Whole sea bass in Mexican salsa verde

salsa verde... green vegetables in the fading ...Image by lorises via Flickr
Two ingredients in Mexican green salsa are tomatillos, bottom, and cilantro.

This wonderful main dish couldn't be simpler. All you need is:

1. Fresh fish.

2. A bottle of green salsa.

3. A  lemon. 

Preparation is minimal, two whole fish will cook in under 30 minutes and if you have leftover pasta or rice, all you need to do is make a salad to complete this nutritious meal.


I found fresh, wild-caught sea bass at H Mart, the Korean supermarket in Little Ferry (with branches in Englewood, Fort Lee and Ridgefield). I bought two fish -- to feed three -- that weighed about 2.5 pounds before cleaning at $5.99 a pound. 

Red snapper or other wild-caught whole fish is great, too, and of course, you could use fillets of wild-caught cod, flounder or other fresh or frozen fish.

All I did with the fish is sprinkle it with a little salt inside and out, stuff it with fresh parsley from garden (you can skip this step) and slit the body in three places. 

I used a 16.7-ounce bottle of La Costena Green Mexican Salsa, marked "Medium" spicy, available for $2.99 at Hackensack Market on Passaic Street and many ShopRites. Goya and other companies make a similar product. La Costena's red salsa is good, too.

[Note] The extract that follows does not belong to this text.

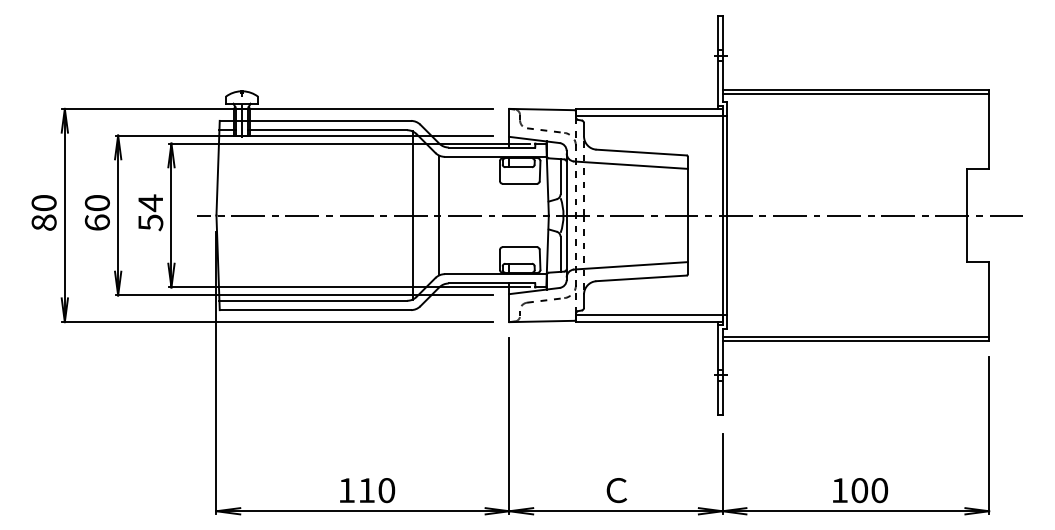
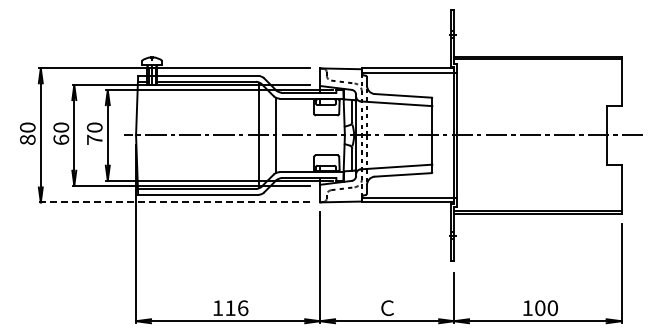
text: (150, 212) -> (94, 133), 54 -> 70
line: (279, 322) -> (175, 202), solid -> dashed
text: (387, 489) -> (243, 307), 110 -> 116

I poured some of the salsa -- made from tomatillos and jalapeno peppers -- into the bottom of the pan, placed the fish on top and poured the remaining sauce in, plus the juice of one lemon, and covered it with the clear-glass top.

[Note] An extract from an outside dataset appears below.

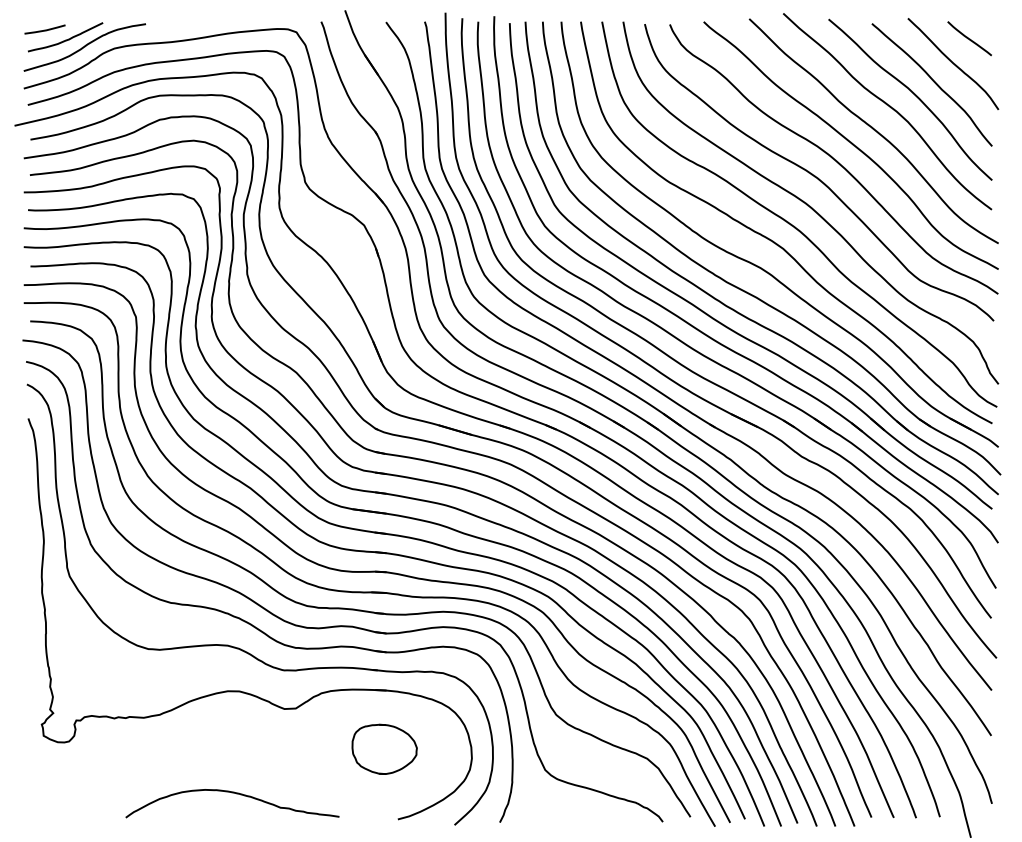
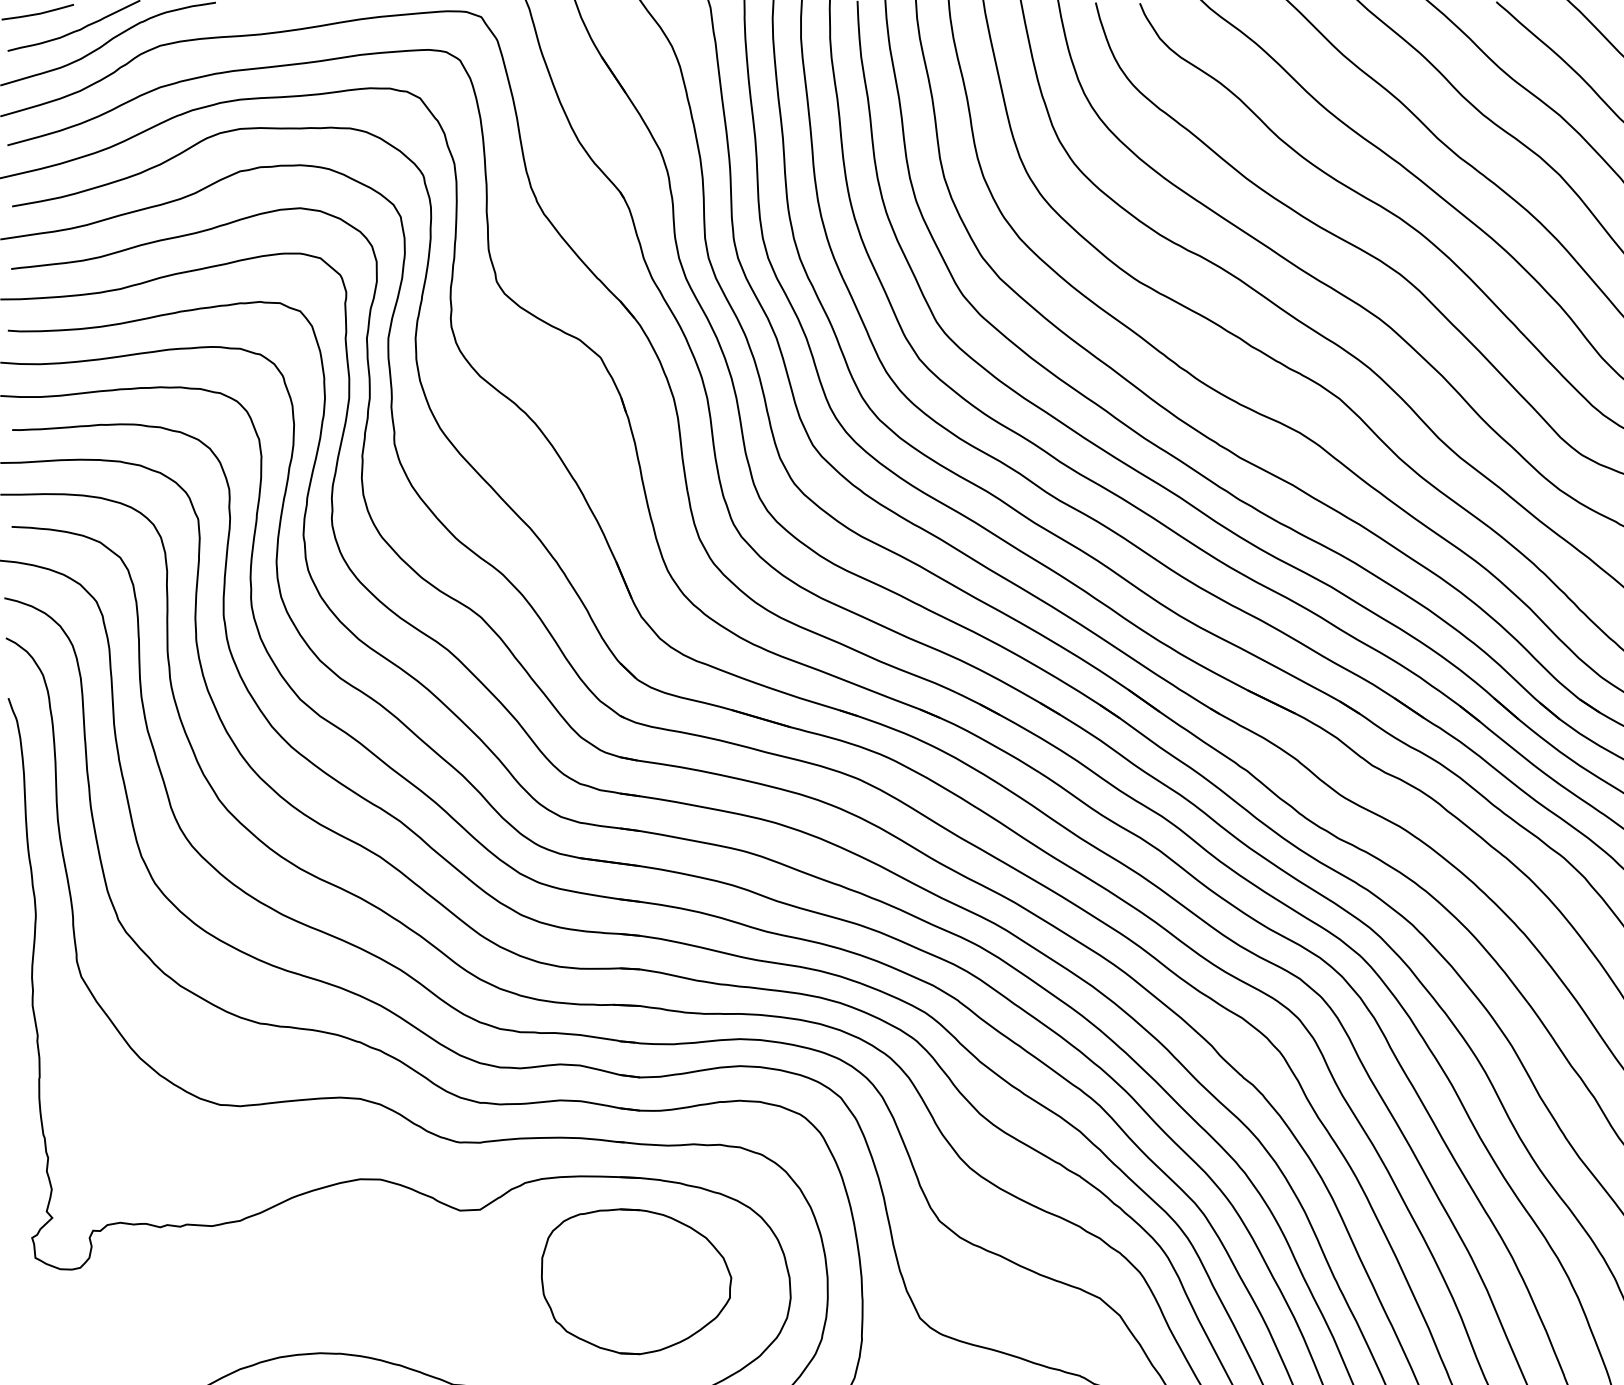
part: (384, 749) -> (636, 1281), size x1.67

I cooked it over medium heat for about 20 minutes (in boiling salsa), but 30 minutes will ensure that it is cooked thoroughly. No need to turn over the fish. You'll have plenty of sauce for that leftover rice; we had organic brown rice left over.


I ate my meal in courses, as they do in Italy: leftover bow-tie pasta in tomato sauce, the meaty middle section of one of the sea bass and then a big salad with cucumber, tomato and organic spring mix. Easy, filling and delicious.

Quail eggs

Quail eggs showed up in the produce section recently at H Mart in Little Ferry -- 18 for $2.99. I fry four or five of the small eggs at a time, and their taste is similar to other eggs. I used a sharp knife to crack the black-spotted shells near the ends to avoid breaking the yolks and poured the contents into hot olive oil.

I also found Clifford-brand Fusion tomatoes from Canada that are grown without chemical fertilizers. A one-pound package of small tomatoes --red, green, purple and yellow -- was $1.99, and they have been great in my salads.


Fresh wild salmon run ends

I believe I've seen the last of the fresh wild salmon fillets in the fish case at Costco in Hackensack -- they were available for about four months. This week, I bought Kirkland-brand frozen sockeye salmon and mahi-mahi fillets, both wild caught.